Dans les prochains mois, Greenext fournira ses données à l’agence de l’environnement et de la maîtrise de l’énergie (Ademe), qui les transmettra aux pouvoirs publics dans le but d’analyser l’impact carbone de la consommation des ménages. « Une grande reconnaissance », confie Caroline Alazard, entre fierté et modestie. Une peu surprise d’avoir aussi bien réussi.
Des débuts chaotiques
Car les débuts n’ont pas été si simples. Lorsqu’elle a la première intuition de Greenext, Caroline Alazard est une bleue dans le vert. Mais depuis sa sortie de l’école supérieure de commerce de Rouen, elle entretient son profil d’entrepreneuse innovante et participe notamment au lancement de Wanadoo / France Telecom. En 2006, elle effectue une mission pour une agence de communication spécialisée en nutrition. Et c’est le déclic. « J’ai fait une analogie entre l’étiquette nutritionnelle et une future étiquette environnementale », raconte-t-elle. « Avec l’arrivée de la présidentielle, j’étais persuadée que le ou la futur(e) président(e) ferait de l’environnement une priorité », poursuit-elle.

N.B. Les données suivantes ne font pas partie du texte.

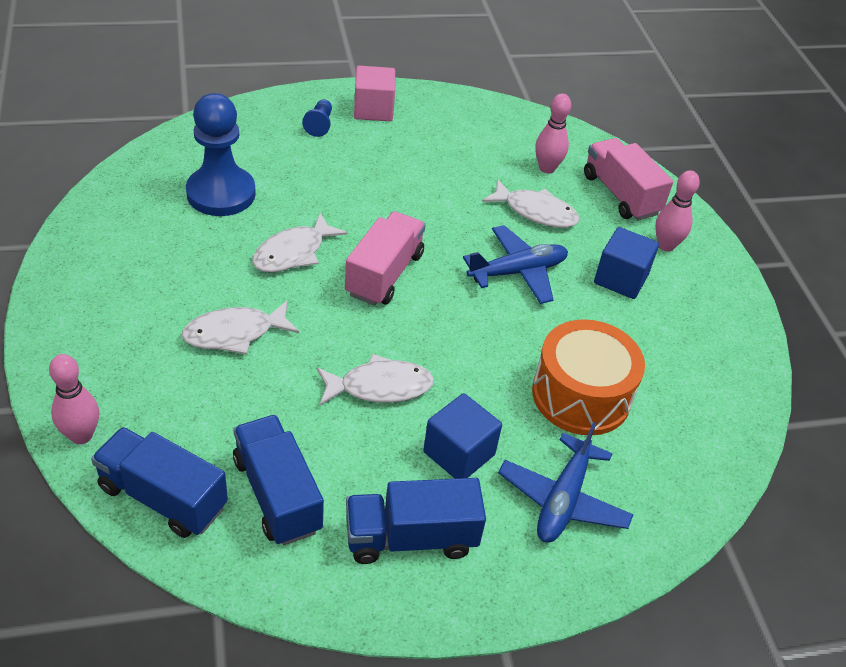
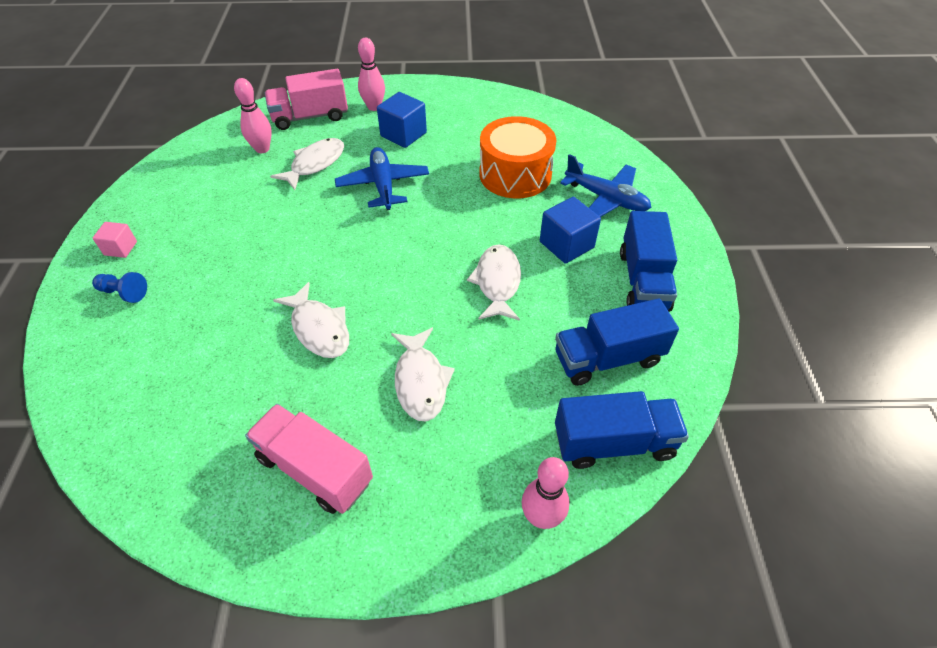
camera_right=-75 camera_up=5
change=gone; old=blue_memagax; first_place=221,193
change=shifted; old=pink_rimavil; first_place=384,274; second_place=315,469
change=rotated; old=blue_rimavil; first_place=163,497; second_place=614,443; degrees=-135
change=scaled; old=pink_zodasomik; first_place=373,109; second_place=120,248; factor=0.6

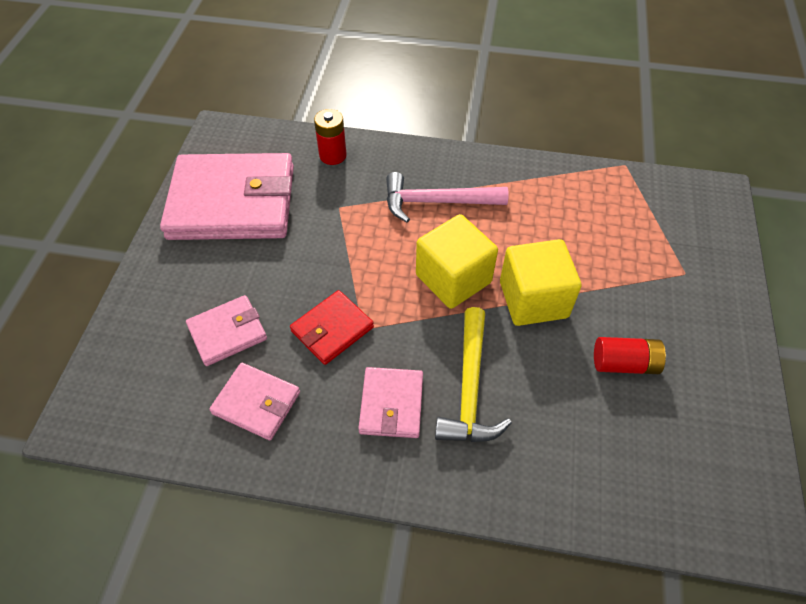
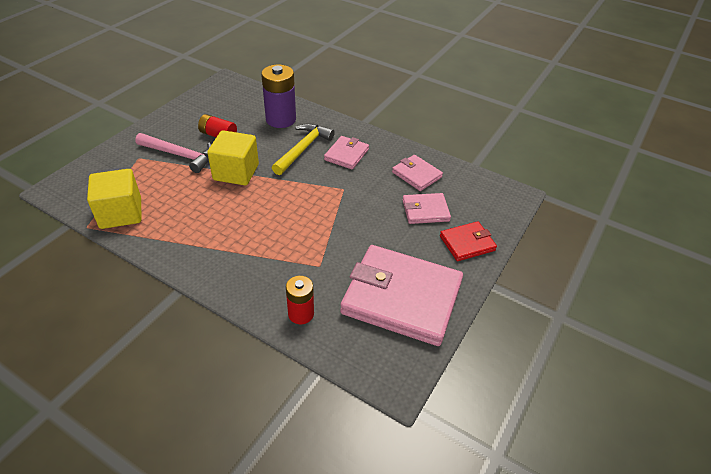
camera_right=-160 camera_up=-10
change=new; new=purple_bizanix; second_place=281,119
change=shifted; old=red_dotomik; first_place=332,329; second_place=467,243
change=shifted; old=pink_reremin; first_place=437,202; second_place=180,155
change=shifted; old=yellow_zodasomik; first_place=453,278; second_place=121,213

Caroline Alazard s’associe alors avec la scientifique Clarisse Fischer et présente son projet à Paris Pionnières, un incubateur au féminin d’entreprises innovantes. Elle y reste un an. Pas de tout repos. « Nous avons commencé en SARL, avec un capital de 2 000 euros. Nous avions beaucoup de difficultés à faire rentrer des fonds, se souvient-elle. Or pour suivre le marché et développer notre solution, nous avions besoin de moyens. J’ai failli arrêter plus d’une fois ».
Tout miser sur l’innovation
Puis, tout s’accélère. Greenext noue des partenariats stratégiques avec des panellistes et des bureaux d’études. Fin 2007, Caroline Alazard contacte l’Ademe dans le Nord-Pas-de-Calais, qui l’autorise à expérimenter sa solution dans les centres Leclerc de la région. C’est un succès : le directeur commercial transforme ses pratiques. « Il a pris conscience de l’importance du lieu d’approvisionnement des fruits et légumes. Il contrôle davantage la gestion des emballages et la chaîne du froid », témoigne l’entrepreneuse. Et les consommateurs se montrent très attentifs au ticket de caisse.
Encouragée par cette réussite, Greenext intègre la plateforme Afnor/ Ademe qui pilote le développement des méthodes de calcul. Elle remporte le prix de la croissance verte numérique et réussit une première levée de fonds de 500 000 euros en 2009. L’entreprise participe aussi à la préparation de la réglementation nationale – bientôt obligatoire – de l’impact carbone prévue par le Grenelle II de l’environnement.
Mais l’entrepreneuse n’entend pas s’arrêter là. Grâce à sa dernière levée de fonds de deux millions d’euros en juin dernier, elle souhaite développer d’autres données que l’impact carbone. Encore une fois, elle est en avance. « Nous attendons que les pouvoirs publics se positionnent sur les autres critères qui seront réglementés à terme ».
L’anticipation reste le maître-mot de Caroline Alazard. « Nous avons toujours eu la volonté d’être très innovants et d’anticiper sur les besoins de la société », affirme-t-elle. Au-delà d’une conviction personnelle, c’est aussi une manière, en tant que femme, de s’imposer dans un milieu scientifique encore très masculin. « Si beaucoup de femmes se sont impliquées dans notre projet, c’est qu’elles peuvent trouver leur place, parce qu’elles la créent ».